Küme düşmeyi hak etmeyenler
Futbolda her dönem sonu içimi burukluk kaplar. "Bir VAR'mış bir yokmuş"un ilk sezonu ise bu duygulara tatsız ilaveler yaptım...
İzlediğim maçları değerlendirirken gerçekten haksızlığa uğrayan iki takım belirledim. İlki kesinlikle Trabzon. İkinci yarı başlayana kadar devamlı dövülen boksör gibiydi. Neyse ki sonradan toparlandı ve ön elemeli de olsa, UEFA'ya katılma hakkını elde etti. NYON'dan "Geçmiş yıllardan borcun var" emri gelmezse Avrupa'da boy gösterecek.
İçimi en çok acıtan da Erzurum.
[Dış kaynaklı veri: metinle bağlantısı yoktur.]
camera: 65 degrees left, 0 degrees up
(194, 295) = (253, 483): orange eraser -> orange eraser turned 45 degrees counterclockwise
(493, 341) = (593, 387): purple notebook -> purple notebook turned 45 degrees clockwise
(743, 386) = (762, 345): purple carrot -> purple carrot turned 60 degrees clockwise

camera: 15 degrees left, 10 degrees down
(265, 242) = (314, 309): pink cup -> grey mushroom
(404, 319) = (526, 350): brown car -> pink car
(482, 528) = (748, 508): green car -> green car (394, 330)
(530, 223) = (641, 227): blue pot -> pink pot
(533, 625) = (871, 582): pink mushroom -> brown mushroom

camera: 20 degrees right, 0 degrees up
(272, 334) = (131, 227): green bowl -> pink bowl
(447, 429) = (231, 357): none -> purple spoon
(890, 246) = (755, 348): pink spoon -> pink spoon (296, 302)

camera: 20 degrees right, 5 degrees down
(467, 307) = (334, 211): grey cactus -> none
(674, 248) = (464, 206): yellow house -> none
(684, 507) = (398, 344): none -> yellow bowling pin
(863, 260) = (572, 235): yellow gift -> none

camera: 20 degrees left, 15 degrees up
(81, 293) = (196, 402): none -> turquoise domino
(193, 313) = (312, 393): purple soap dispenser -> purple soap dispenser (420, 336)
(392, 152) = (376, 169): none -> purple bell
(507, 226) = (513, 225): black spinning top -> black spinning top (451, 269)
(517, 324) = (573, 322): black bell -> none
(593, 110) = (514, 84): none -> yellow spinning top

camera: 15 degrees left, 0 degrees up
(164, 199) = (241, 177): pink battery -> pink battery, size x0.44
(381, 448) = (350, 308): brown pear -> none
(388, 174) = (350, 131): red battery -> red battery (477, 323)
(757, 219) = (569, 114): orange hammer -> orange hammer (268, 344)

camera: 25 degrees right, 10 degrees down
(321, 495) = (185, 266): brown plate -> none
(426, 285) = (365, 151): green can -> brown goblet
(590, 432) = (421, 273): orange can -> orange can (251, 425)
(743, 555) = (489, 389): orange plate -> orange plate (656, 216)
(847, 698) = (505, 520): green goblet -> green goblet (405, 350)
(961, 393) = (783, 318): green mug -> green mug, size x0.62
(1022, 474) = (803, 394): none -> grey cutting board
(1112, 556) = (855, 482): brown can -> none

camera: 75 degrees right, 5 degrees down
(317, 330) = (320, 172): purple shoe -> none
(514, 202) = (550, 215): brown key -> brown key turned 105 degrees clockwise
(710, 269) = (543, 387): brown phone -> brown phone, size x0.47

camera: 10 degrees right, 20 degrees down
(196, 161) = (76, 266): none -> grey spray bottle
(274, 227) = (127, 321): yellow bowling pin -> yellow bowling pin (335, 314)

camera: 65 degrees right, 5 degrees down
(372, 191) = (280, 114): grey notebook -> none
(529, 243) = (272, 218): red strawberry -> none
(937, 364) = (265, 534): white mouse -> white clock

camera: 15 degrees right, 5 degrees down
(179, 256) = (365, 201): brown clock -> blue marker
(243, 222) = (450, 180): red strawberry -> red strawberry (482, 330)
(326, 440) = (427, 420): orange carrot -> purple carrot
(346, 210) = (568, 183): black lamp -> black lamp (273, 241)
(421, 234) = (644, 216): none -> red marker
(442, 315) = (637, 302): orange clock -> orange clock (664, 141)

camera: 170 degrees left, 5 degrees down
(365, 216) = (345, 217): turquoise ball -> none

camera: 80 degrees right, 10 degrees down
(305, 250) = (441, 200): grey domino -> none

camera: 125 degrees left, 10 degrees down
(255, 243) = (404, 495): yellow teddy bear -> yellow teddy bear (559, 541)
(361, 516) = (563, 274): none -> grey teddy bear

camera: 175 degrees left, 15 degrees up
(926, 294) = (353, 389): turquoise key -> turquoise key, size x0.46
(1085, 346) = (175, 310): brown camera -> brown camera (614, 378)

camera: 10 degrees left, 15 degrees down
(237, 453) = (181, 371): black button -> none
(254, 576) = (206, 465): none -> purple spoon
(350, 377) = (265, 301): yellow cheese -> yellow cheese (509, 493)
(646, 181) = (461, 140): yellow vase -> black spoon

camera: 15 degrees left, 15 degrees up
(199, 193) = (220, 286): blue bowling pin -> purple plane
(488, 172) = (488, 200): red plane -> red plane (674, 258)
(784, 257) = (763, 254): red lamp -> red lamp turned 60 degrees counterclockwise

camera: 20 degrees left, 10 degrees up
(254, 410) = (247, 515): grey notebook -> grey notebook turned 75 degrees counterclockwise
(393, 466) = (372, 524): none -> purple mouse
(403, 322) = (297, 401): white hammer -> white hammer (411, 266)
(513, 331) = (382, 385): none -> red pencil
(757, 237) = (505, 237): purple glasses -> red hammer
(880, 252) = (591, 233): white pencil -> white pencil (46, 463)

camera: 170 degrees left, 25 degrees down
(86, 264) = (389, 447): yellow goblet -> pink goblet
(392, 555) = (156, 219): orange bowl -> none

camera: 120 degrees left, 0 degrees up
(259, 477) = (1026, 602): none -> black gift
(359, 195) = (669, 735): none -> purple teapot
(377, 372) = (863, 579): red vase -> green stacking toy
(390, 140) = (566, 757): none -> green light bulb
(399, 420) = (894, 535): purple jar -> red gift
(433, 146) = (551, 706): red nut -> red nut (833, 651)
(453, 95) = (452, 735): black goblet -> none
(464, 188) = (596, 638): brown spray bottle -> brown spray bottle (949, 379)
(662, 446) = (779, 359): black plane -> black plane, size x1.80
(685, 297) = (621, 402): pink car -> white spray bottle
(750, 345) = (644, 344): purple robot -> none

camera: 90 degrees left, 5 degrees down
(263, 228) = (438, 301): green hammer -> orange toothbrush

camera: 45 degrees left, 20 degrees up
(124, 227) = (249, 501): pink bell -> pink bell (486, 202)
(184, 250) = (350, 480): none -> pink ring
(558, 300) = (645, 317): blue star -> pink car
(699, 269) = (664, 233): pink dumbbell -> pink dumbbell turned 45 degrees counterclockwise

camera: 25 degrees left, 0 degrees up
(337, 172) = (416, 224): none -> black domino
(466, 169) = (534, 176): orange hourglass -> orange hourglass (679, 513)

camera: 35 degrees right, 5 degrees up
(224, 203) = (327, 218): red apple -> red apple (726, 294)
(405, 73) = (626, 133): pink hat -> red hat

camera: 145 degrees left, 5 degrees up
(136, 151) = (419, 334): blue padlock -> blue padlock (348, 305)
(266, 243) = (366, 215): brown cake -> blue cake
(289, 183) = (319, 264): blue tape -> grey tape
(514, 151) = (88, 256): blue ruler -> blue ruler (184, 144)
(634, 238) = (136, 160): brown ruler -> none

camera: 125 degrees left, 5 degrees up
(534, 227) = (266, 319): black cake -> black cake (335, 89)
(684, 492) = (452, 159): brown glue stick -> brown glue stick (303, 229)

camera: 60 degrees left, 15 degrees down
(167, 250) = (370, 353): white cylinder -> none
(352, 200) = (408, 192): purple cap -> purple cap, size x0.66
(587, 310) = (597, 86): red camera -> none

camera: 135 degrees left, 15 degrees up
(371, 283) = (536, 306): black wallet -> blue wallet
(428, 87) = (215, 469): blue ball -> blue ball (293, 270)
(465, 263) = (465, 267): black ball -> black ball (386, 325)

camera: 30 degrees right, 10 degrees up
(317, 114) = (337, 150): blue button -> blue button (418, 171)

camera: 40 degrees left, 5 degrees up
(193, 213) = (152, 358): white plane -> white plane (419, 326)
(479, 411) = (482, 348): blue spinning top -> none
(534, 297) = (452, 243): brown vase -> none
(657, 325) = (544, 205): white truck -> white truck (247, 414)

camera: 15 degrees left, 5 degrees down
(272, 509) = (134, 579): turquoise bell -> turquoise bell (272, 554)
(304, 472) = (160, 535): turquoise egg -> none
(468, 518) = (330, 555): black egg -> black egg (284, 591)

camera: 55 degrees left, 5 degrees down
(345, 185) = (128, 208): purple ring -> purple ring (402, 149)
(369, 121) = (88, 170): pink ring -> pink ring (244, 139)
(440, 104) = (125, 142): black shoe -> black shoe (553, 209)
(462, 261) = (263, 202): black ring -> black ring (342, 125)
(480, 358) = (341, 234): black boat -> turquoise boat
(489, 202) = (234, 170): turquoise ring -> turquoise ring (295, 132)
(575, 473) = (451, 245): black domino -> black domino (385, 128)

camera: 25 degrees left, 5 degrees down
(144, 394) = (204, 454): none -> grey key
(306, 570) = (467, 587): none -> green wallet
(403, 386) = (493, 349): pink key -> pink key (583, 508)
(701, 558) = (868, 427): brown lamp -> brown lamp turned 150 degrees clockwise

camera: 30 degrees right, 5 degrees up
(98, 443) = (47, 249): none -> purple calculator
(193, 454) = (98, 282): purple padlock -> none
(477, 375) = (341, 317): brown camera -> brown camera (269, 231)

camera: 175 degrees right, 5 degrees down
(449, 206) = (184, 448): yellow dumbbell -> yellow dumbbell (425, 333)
Bütün hataların bu kentin başına gelmesi tesadüf mü? En önemli maçlarının en kritik anlarında karşılarında iki renk çizgiyi buldular: kırmızı ve mavi.
Bu megakentin benim için özel yanları vardır. Askerlik arkadaşım Recep Birsin Özen'in valilik yılları. Bir de ağabeyimin Palandöken'deki Nükleer Topçu Taburu'nun komutanlığını yaptığı seneler.
Bunlara Demirel'li seçim gezilerini ekleyebilirim. Yer sofralarında neyi yiyeceğimizi Baba belirlerdi. O dönem başımıza Vedat Milor musallat olmadığından ağzımızın tadı vardı.